DeepWaveRL: Self-Supervised Full Waveform Inversion via Reinforcement Learning

ICLR 2026 Conference Submission22537 Authors

20 Sept 2025 (modified: 08 Oct 2025)ICLR 2026 Conference SubmissionEveryoneRevisionsBibTeXCC BY 4.0
Keywords: Full Waveform Inversion, Self-Supervised Learning, Reinforcement Learning, Computational Imaging
Abstract: Full Waveform Inversion (FWI) is a fundamental technique to estimate subsurface geophysical properties, such as velocity, from seismic measurements. While supervised deep learning methods have recently shown promising performance by directly mapping seismic data to velocity maps, they require ground-truth velocity maps, whichare costly and impractical to obtain at scale. A recent self-supervised approach (UPFWI) removes this dependency by leveraging a differentiable forward operator to reconstruct seismic data from predictions. However, in some practical settings, the forward operator can only be accessed as a black box (e.g., legacy or commercial). Moreover, for complex scenarios, the operator can even be non-differentiable. In this paper, we address this limitation (i.e., the dependency on derivatives of forward operators) by introducing reinforcement learning (RL) into self-supervised FWI. Our method, named DeepWaveRL, reformulates FWI as a policy learning problem, where the model generates velocity maps as actions, and the forward operator is used only to compute rewards.

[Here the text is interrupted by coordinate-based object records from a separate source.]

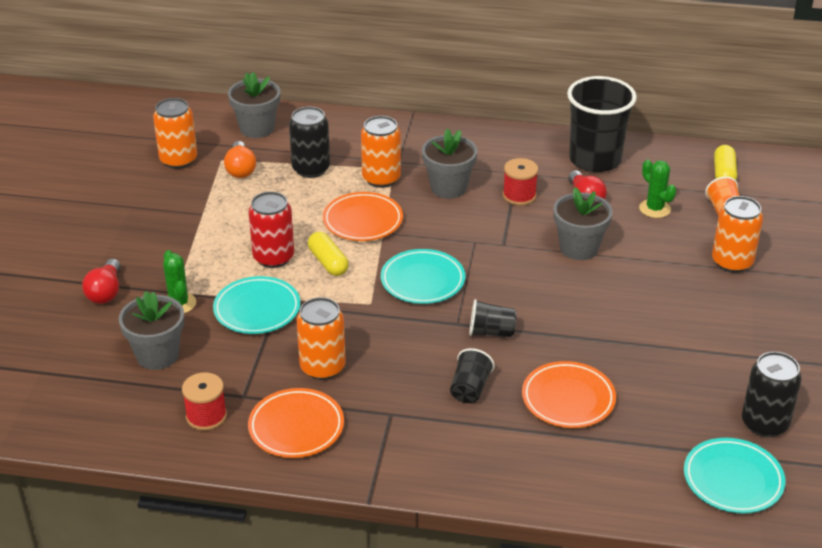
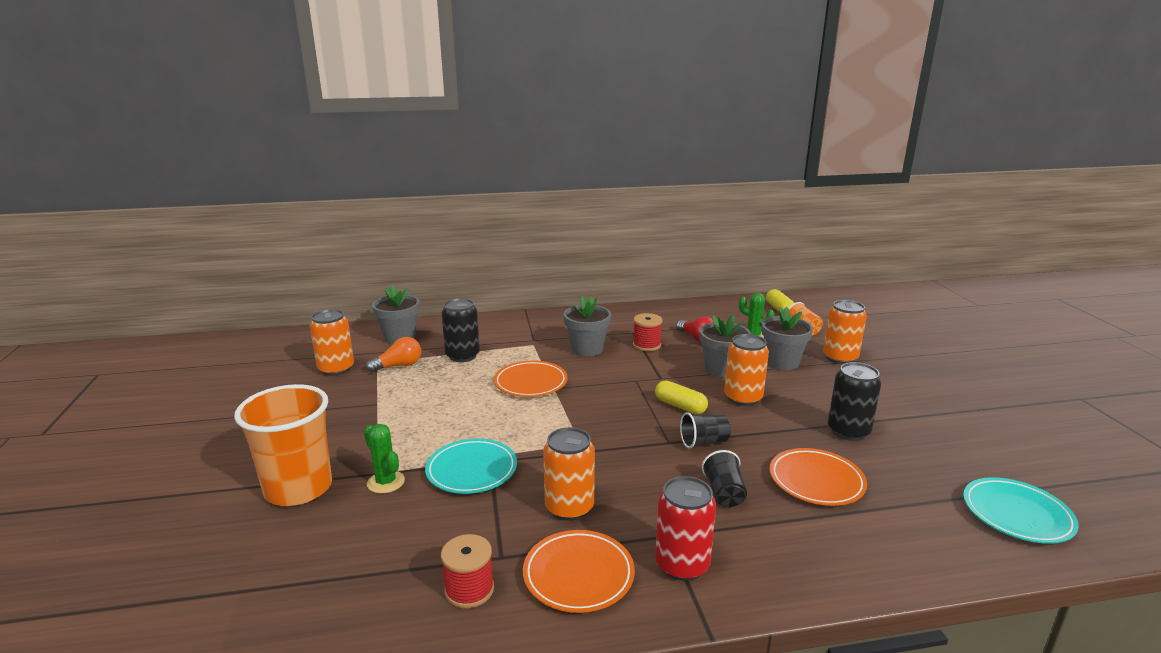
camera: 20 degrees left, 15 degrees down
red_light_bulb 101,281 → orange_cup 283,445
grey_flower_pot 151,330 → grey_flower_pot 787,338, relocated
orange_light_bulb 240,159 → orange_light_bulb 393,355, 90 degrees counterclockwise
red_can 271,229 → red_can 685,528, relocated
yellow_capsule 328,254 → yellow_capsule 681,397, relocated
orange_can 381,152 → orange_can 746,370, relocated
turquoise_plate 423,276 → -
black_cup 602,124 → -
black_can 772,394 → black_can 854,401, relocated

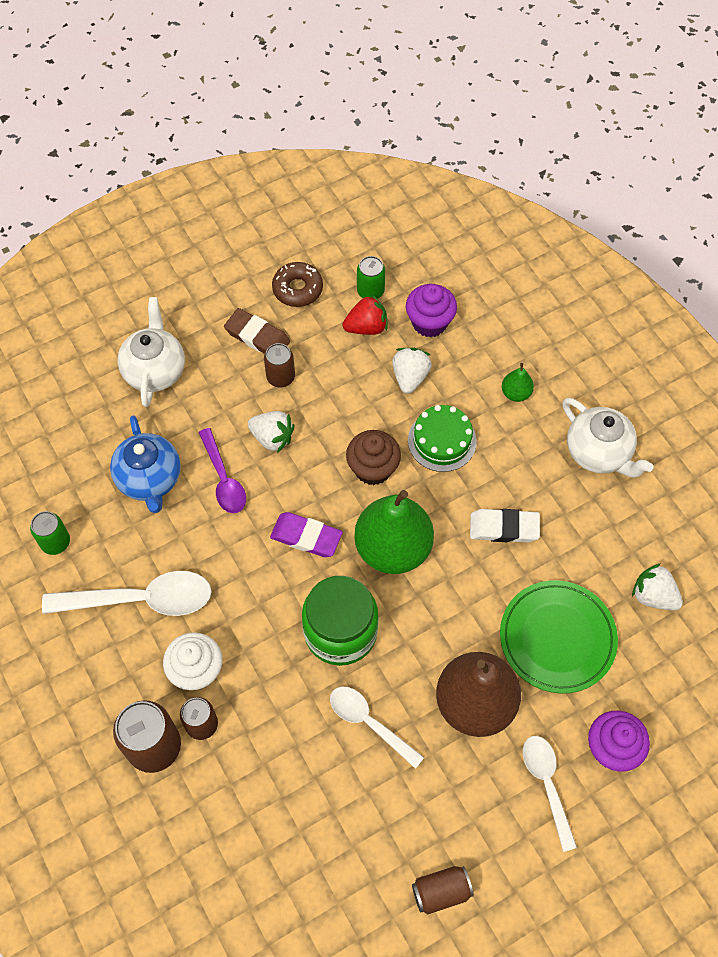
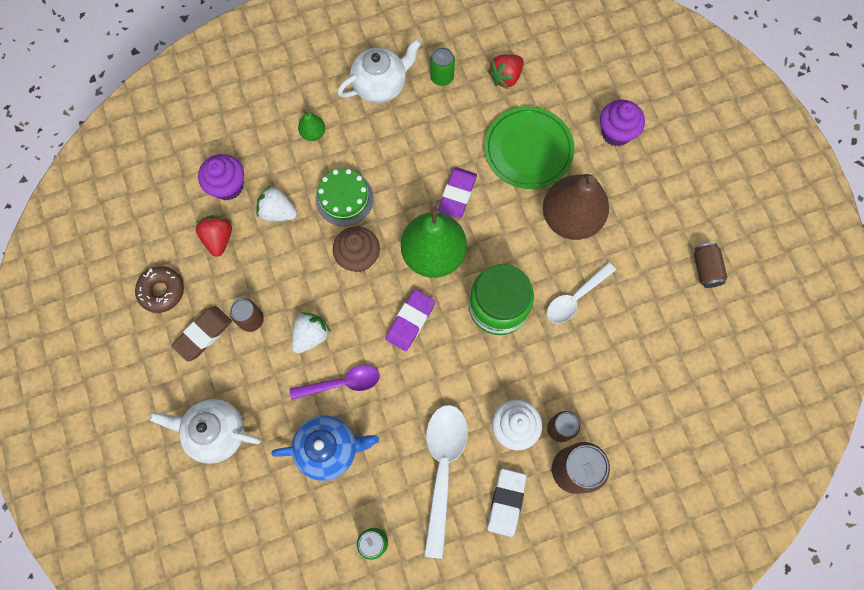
camera: 80 degrees left, 10 degrees up
green_can 371,277 → green_can 442,66, relocated
white_eraser 505,525 → white_eraser 507,503, relocated
white_spoon 550,794 → -
white_strawberry 657,587 → red_strawberry 506,71
- → purple_eraser 457,193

This design avoids backpropagation through the forward operator, thus eliminating the need to compute its derivatives. Furthermore, we identify key strategies to stabilize reinforcement learning in this challenging setting. In the absence of ground-truth labels and differentiable forward operators, our method achieves competitive performance compared to supervised counterparts. We believe our approach provides a more flexible solution for the FWI research community.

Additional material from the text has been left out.